CB: How long were you at Halton?
BS: [sound of shuffling papers] I need to look at my notes. Until the end of my career. No, not ‘till end of my career ‘cause I went up to, went up to Brampton after that. [background noise]
CB: You did actually do an unaccompanied tour.
BS: In Muharraq in, er, Bahrain.
CB: Where was that? When was that?
BS: In 1969 to ’70.
CB: And what were you doing there?
BS: That was basically just on ground equipment. I was in charge essentially of the battery charging rooms. I had two, I had two, um, Bahraini technicians working in that room and two RAF airman working in the battery charging room.
CB: It was a RAF station was it?
BS: The RAF, the RAF station yeah.
CB: Right.
BS: One of the RAF Hunter fighter squadrons was on that station at the time.
CB: Oh was it?
BS: But it was the airfield for Muharraq, um, so it was a fairly significant, um, middle-eastern destination.
CB: Right.
BS: And yes, as I say, I spent twelve months there.
CB: So fast forward to Halton.

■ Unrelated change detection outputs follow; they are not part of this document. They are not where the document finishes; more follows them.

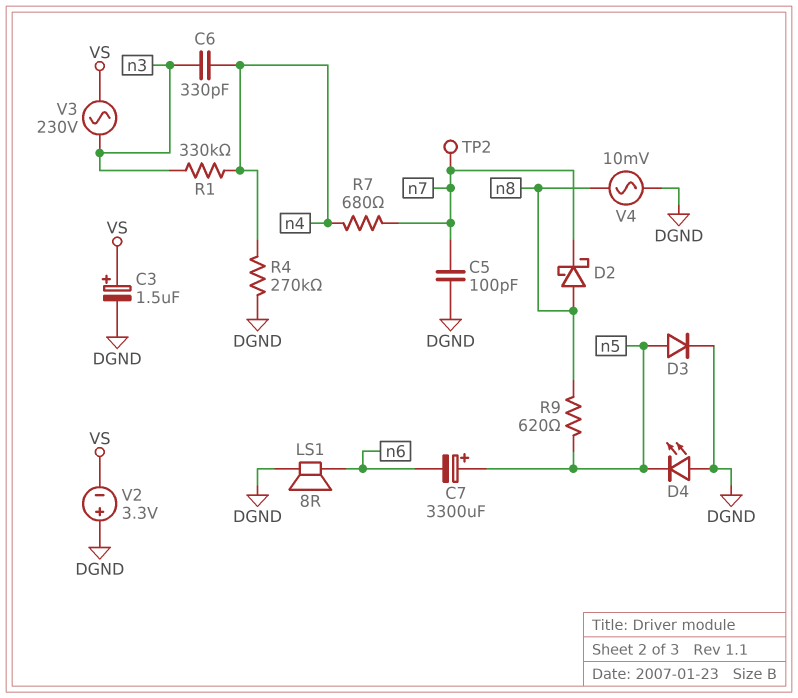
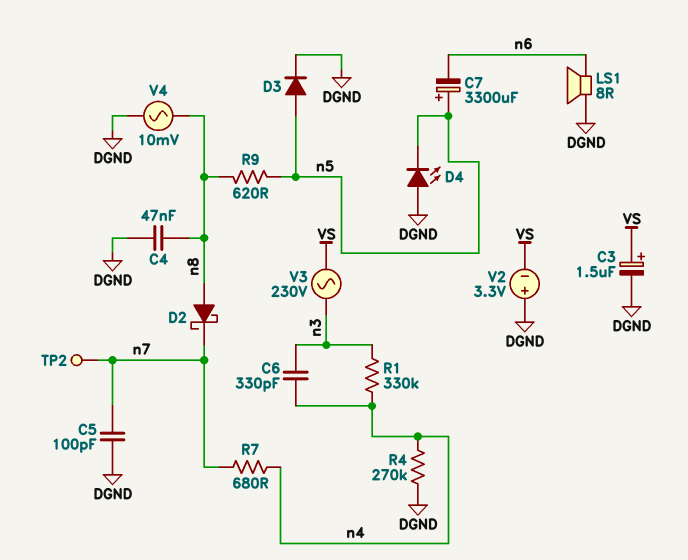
C4: none -> 47nF (DGND, n8)

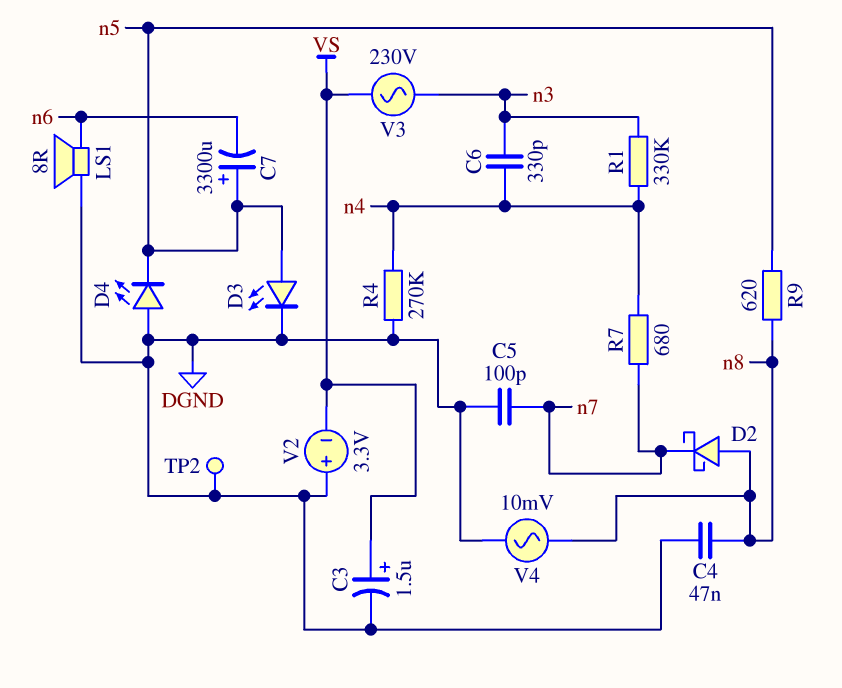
D3: diode (A n5, K DGND) -> LED (A n5, K DGND)
TP2: test point (n7) -> test point (DGND)

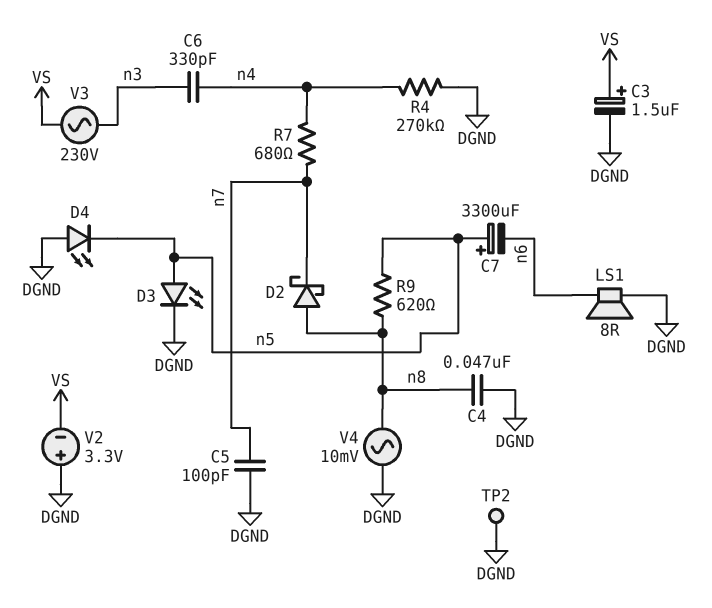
R1: 330k (n3, n4) -> none

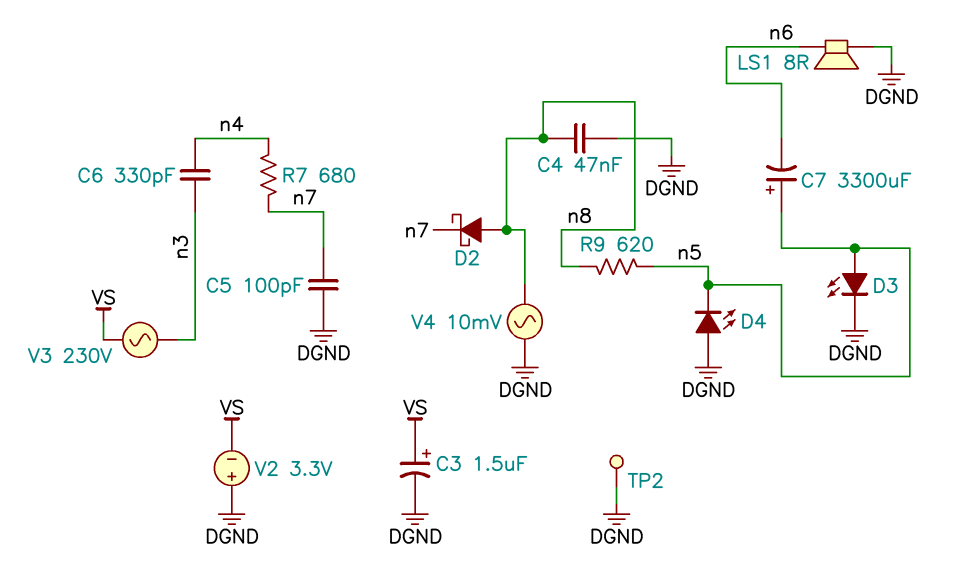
R4: 270k (DGND, n4) -> none

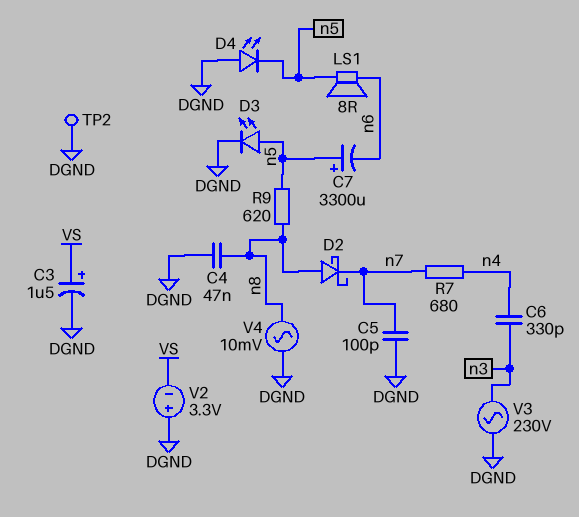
LS1: speaker 8R (DGND, n6) -> speaker 8R (n5, n6)
V3: AC 230V (VS, n3) -> AC 230V (DGND, n3)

So you finished at Halton?
BS: Yeah and I came —
CB: After you did the ground electrical servicing course?
BS: Yes, at Halton, did the Muharraq trip and then, when I came back from, from Muharraq, I was posted to RAF Benson.
CB: Oh yes.
BS: On 90 group, um, Tactical Communications Wing, and spent about twelve months there I think and, er, didn’t quite know where my career as going from there, um, and decided to do something about it and there was, er, a request for people to join the Trade Testing, Trade Standards and Testing Board, which I applied for and was accepted and, and was posted back to Halton where the Trade Standards testing organisation had been established.
CB: Right.
BS: So I worked there for Trade Standard and Testing for a while, um, setting up well trade tests for electricians, essentially ground electricians.
CB: Right.
BS: And then they moved the Trade Standard and Testing thing to Bram— RAF Brampton, near Huntingdon and, of course, I moved up with them and, er, carried on the same kind of work with, um, various ranks of ground electrician training and then they wanted me to join, or asked me to join, the team, a team of technicians writing skill and knowledge specifications which were, um, oh, qualifications couched in behavioural terms, um, for all the trades in the Air Force and although I wrote some for ground electricians I also wrote some for musicians and for marine engineers, or helped to write them for those people, but yeah, all of them started off with a trained man can [?] and then went on to describe how you tested the activities that these people had to do, which was an interesting exercise, and that took me up to 1975 when I left the Royal Air Force.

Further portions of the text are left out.